And another interesting tidbit here, we were told that in total - since 9/11, the CIA has held fewer than 100 people. That would include these last 14 that have just been sent to Guantanamo Bay in recent weeks. And the others, we're told, in many cases have already been sent back to their home countries or have been handed over already to the Defense Department.
MONTAGNE: And there was also quite a remarkable amount of detail about how much intelligence these men provided to CIA interrogators.
KELLY: Yes. We're told they talked quite a lot, not necessarily willingly at first. The president referred to what he called an alternative set of interrogation procedures, and he did not give any details on what these procedures were. He did say they were always treated in a safe manner, in a legal manner, and he says these alternative procedures worked.
He went through a long account of a chain of arrests. He started with the arrest of Abu Zubaydah. And the account the president provided yesterday goes that Abu Zubaydah apparently, quite early on after his detention, provided a key detail that Khalid Sheik Mohammed's alias was Muqtar(ph). And we're told that, along with other tips, this helped security officials track down Khalid Sheik Mohammed. We were told once he was captured, Khalid Sheik Mohammed mentioned another guy, Majid Khan - this is the gas station plotter, you'll recall. That led to the capture of a Malaysian named Zubir(ph), that led to more captures and so on.
We also got details of a foiled plot that allegedly involved anthrax. We heard about more airline plots. Really quite fascinating because we've not heard any of this before from U.S. officials. It was a remarkable leap to go from administration officials not even acknowledging that these prisons exist, which they never had before yesterday, to giving us detail after detail after detail about the intelligence that these detainees provided.
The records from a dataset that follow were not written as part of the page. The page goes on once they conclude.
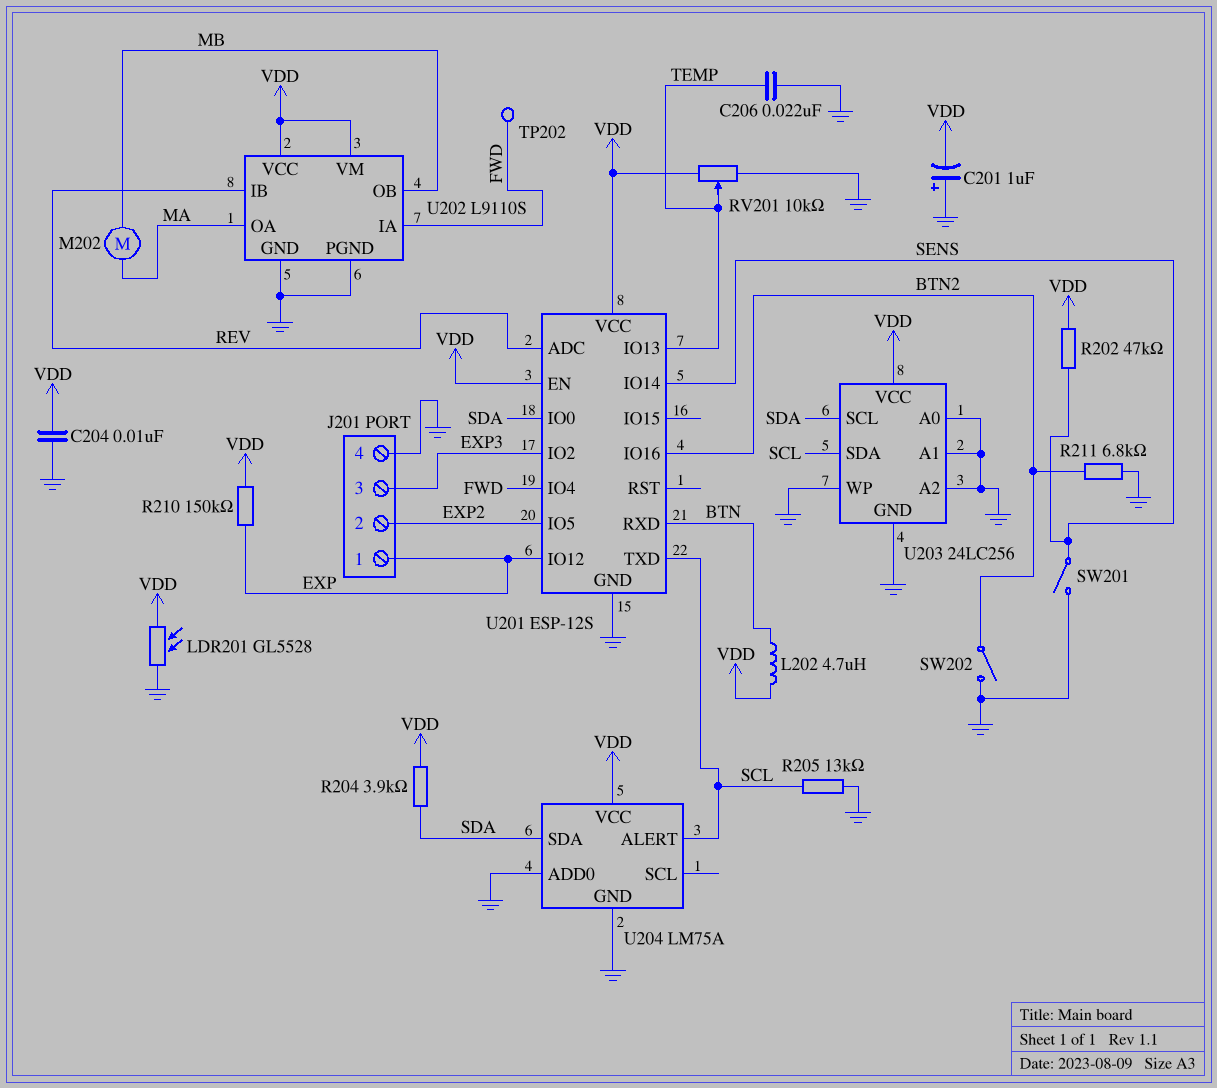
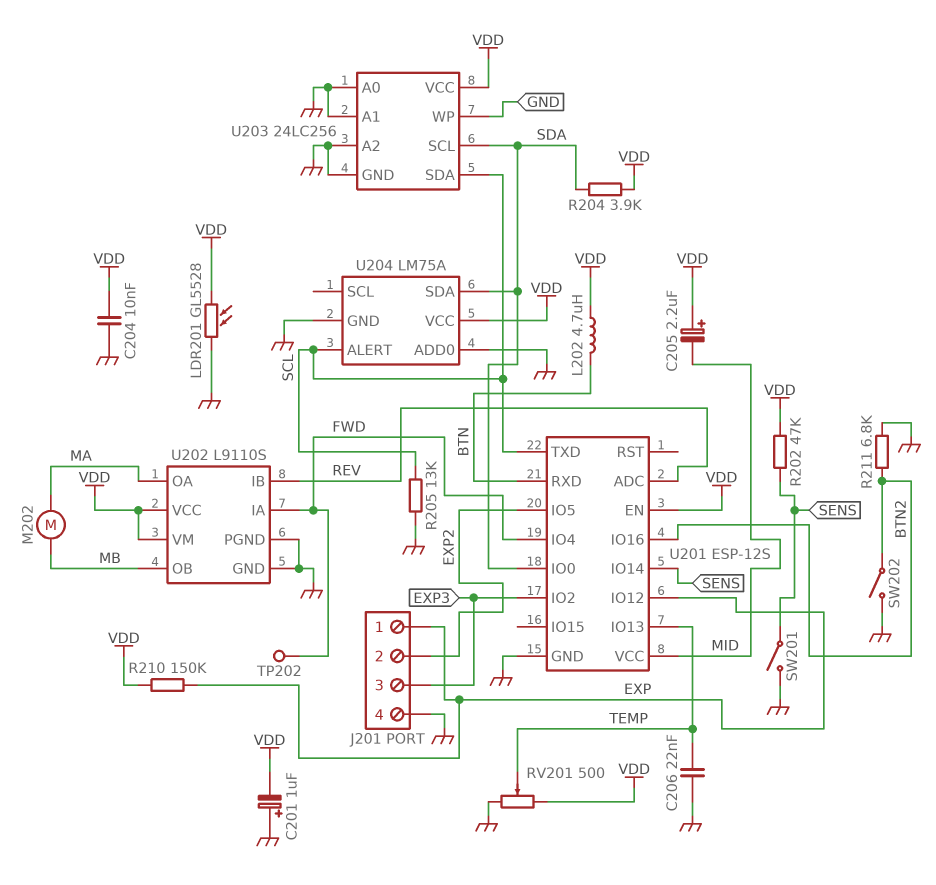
C205: none -> 2.2uF (plus VDD, minus MID)
RV201: 10k (GND, VDD, wiper TEMP) -> 500 (GND, VDD, wiper TEMP)
U201 pin VCC: VDD -> MID

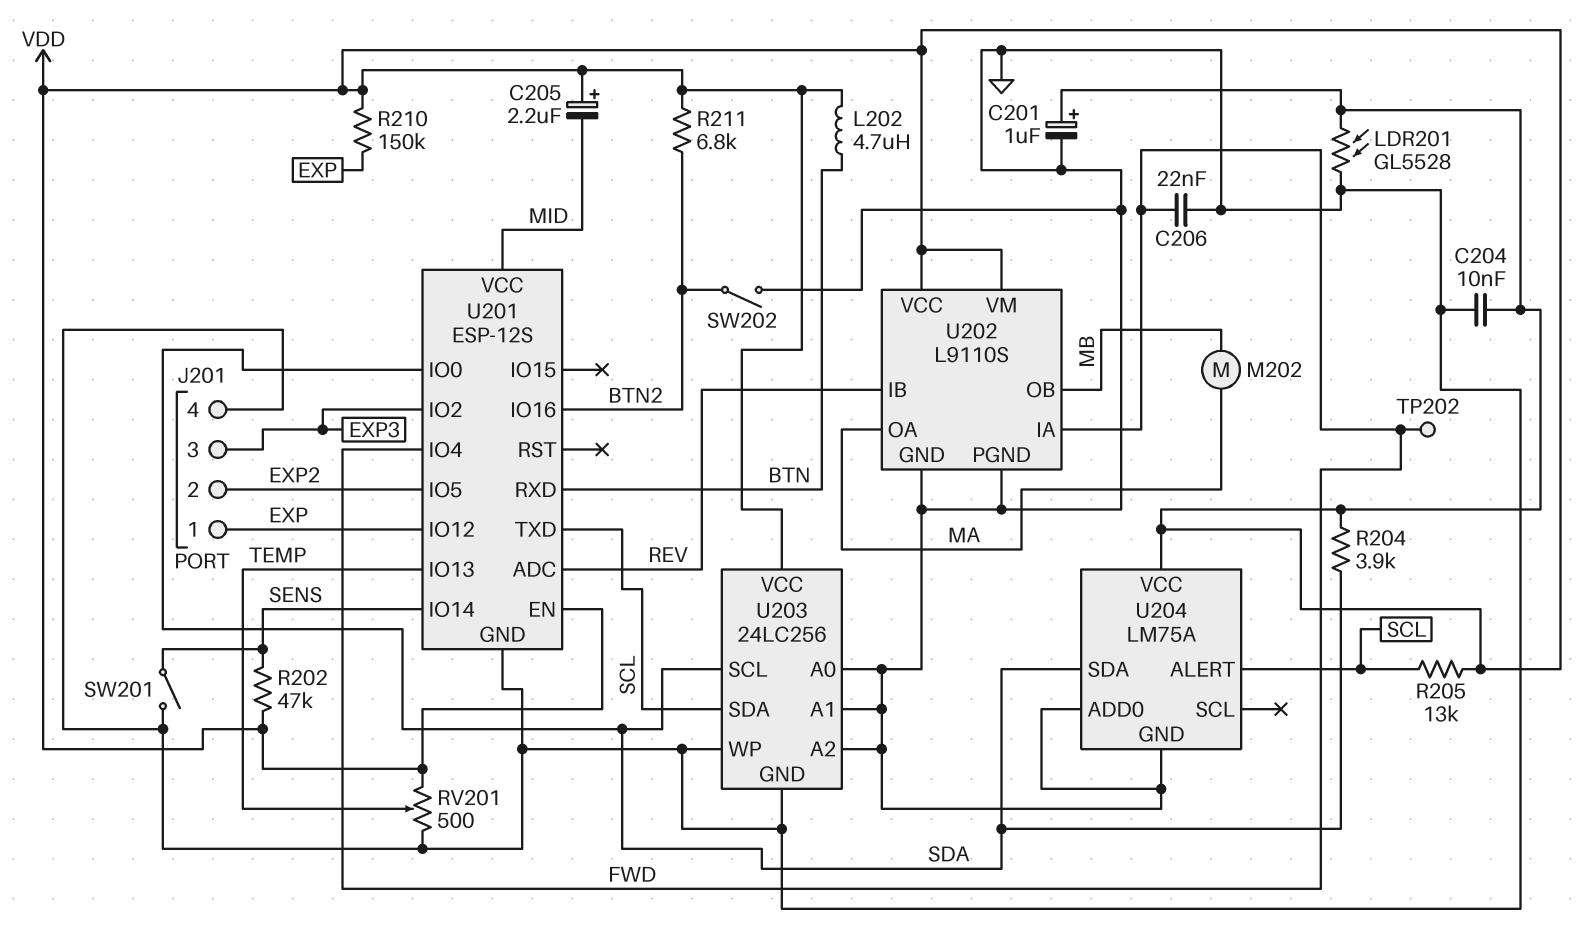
C201: 1uF (plus GND, minus VDD) -> 1uF (plus VDD, minus GND)
C206: 22nF (GND, TEMP) -> 22nF (FWD, GND)
R205: 13k (GND, SCL) -> 13k (SCL, VDD)
R211: 6.8k (BTN2, GND) -> 6.8k (BTN2, VDD)

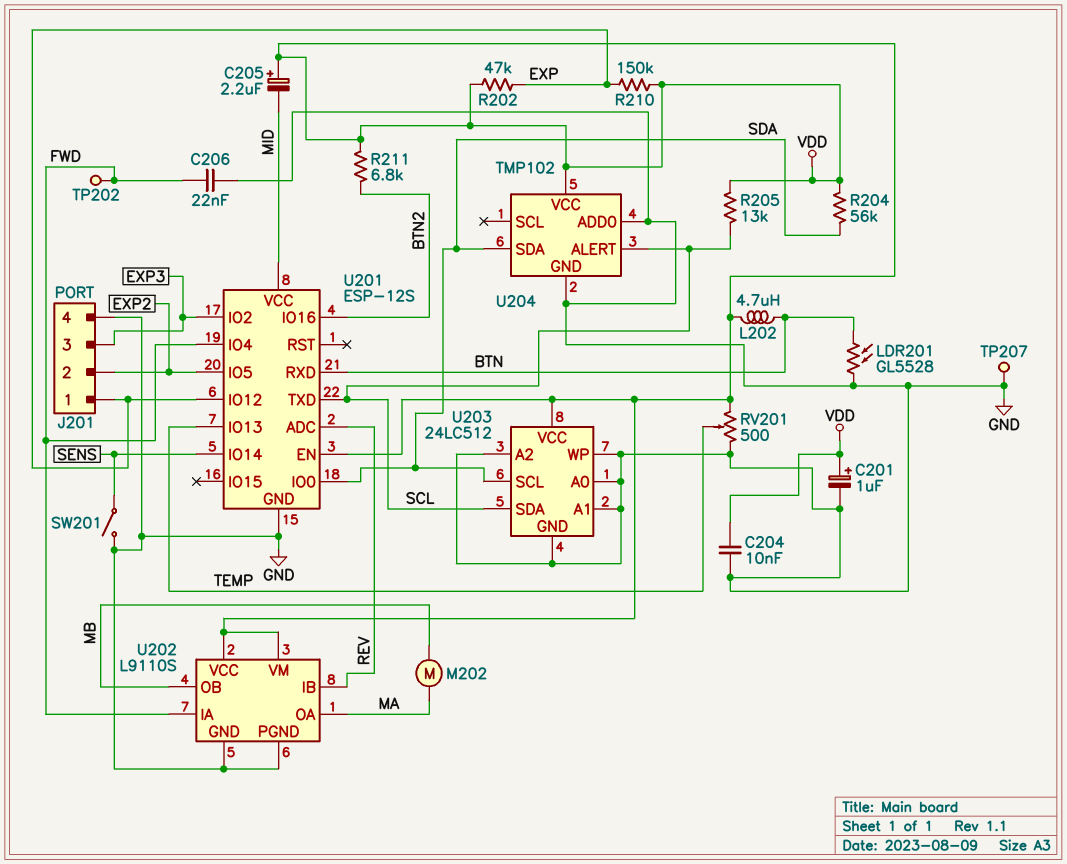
LDR201: GL5528 (GND, VDD) -> GL5528 (BTN, GND)
R202: 47k (SENS, VDD) -> 47k (EXP, VDD)
R204: 3.9k (SDA, VDD) -> 56k (SDA, VDD)
SW202: switch (BTN2, GND) -> none
TP207: none -> test point (GND)
U203: 24LC256 -> 24LC512
U204: LM75A -> TMP102

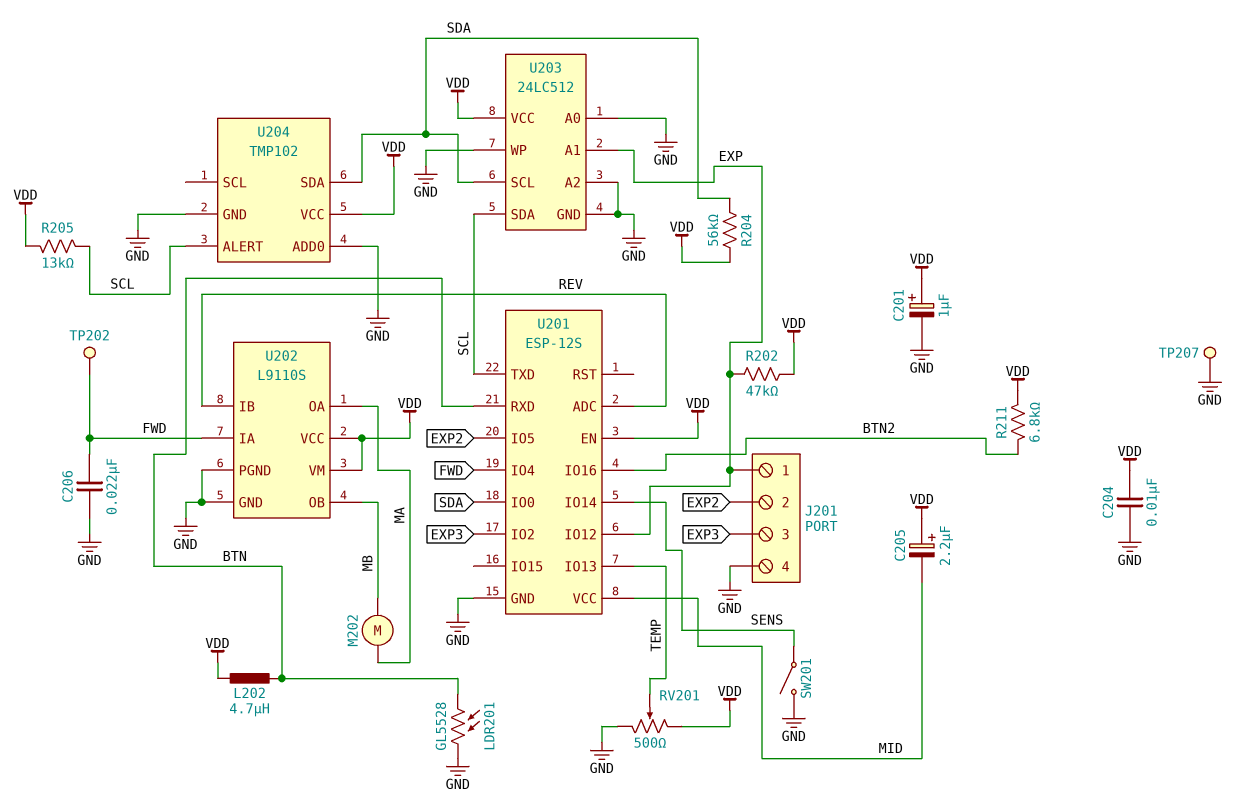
R210: 150k (EXP, VDD) -> none
U203 pin A1: GND -> EXP

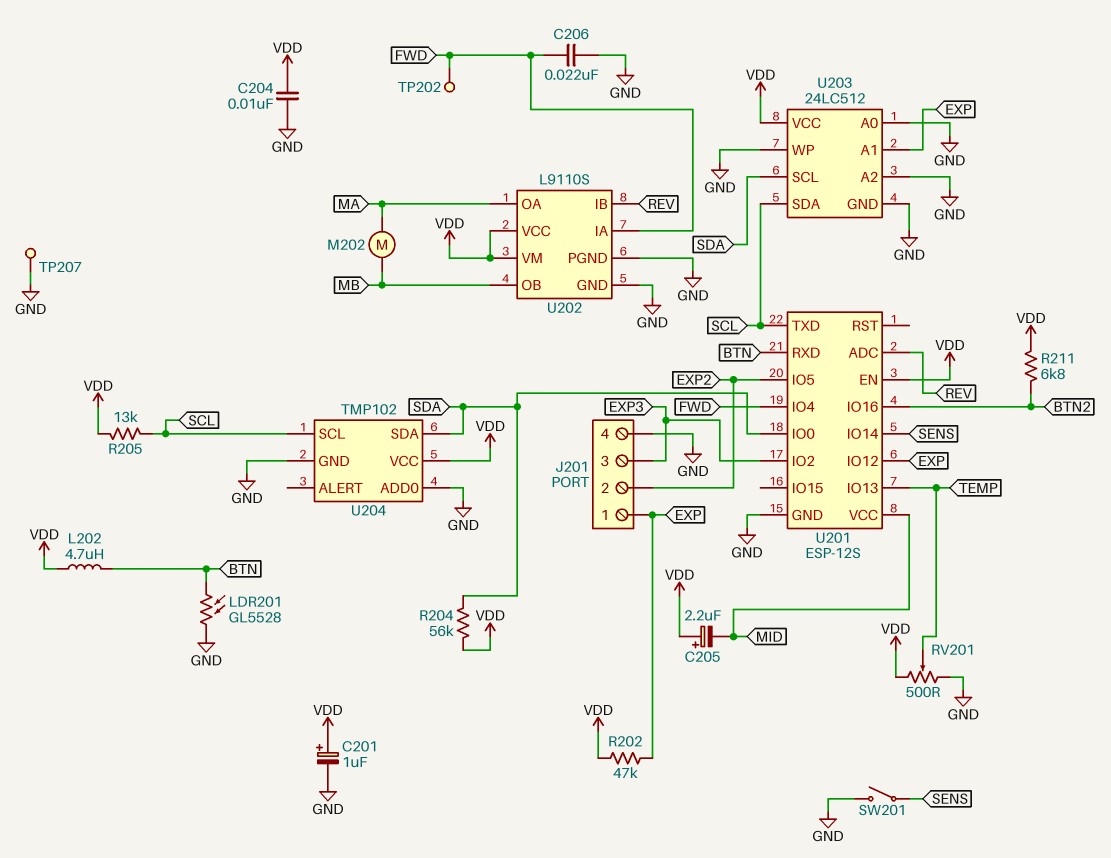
U204 pin ALERT: SCL -> none
U204 pin SCL: none -> SCL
MONTAGNE: And why do you think the White House is releasing all of this details, bringing these men into the public just this moment?
KELLY: The official answer to that question from the president would be that their interrogations were winding down; that these men had fessed-up what they knew, and it was now time, the president says, to start thinking about what do we do next, how do we bring these people to trial?
A couple of other factors, though. Clearly, the recent Hamdan decision from the Supreme Court forced the administration's hand, and I would guess that was probably the single biggest factor here. And then there's always the political calculation. We heard from human rights groups and Democrats quite quickly after this announcement, pointing out that this account coincides neatly with the eve of important midterm elections coming up this fall.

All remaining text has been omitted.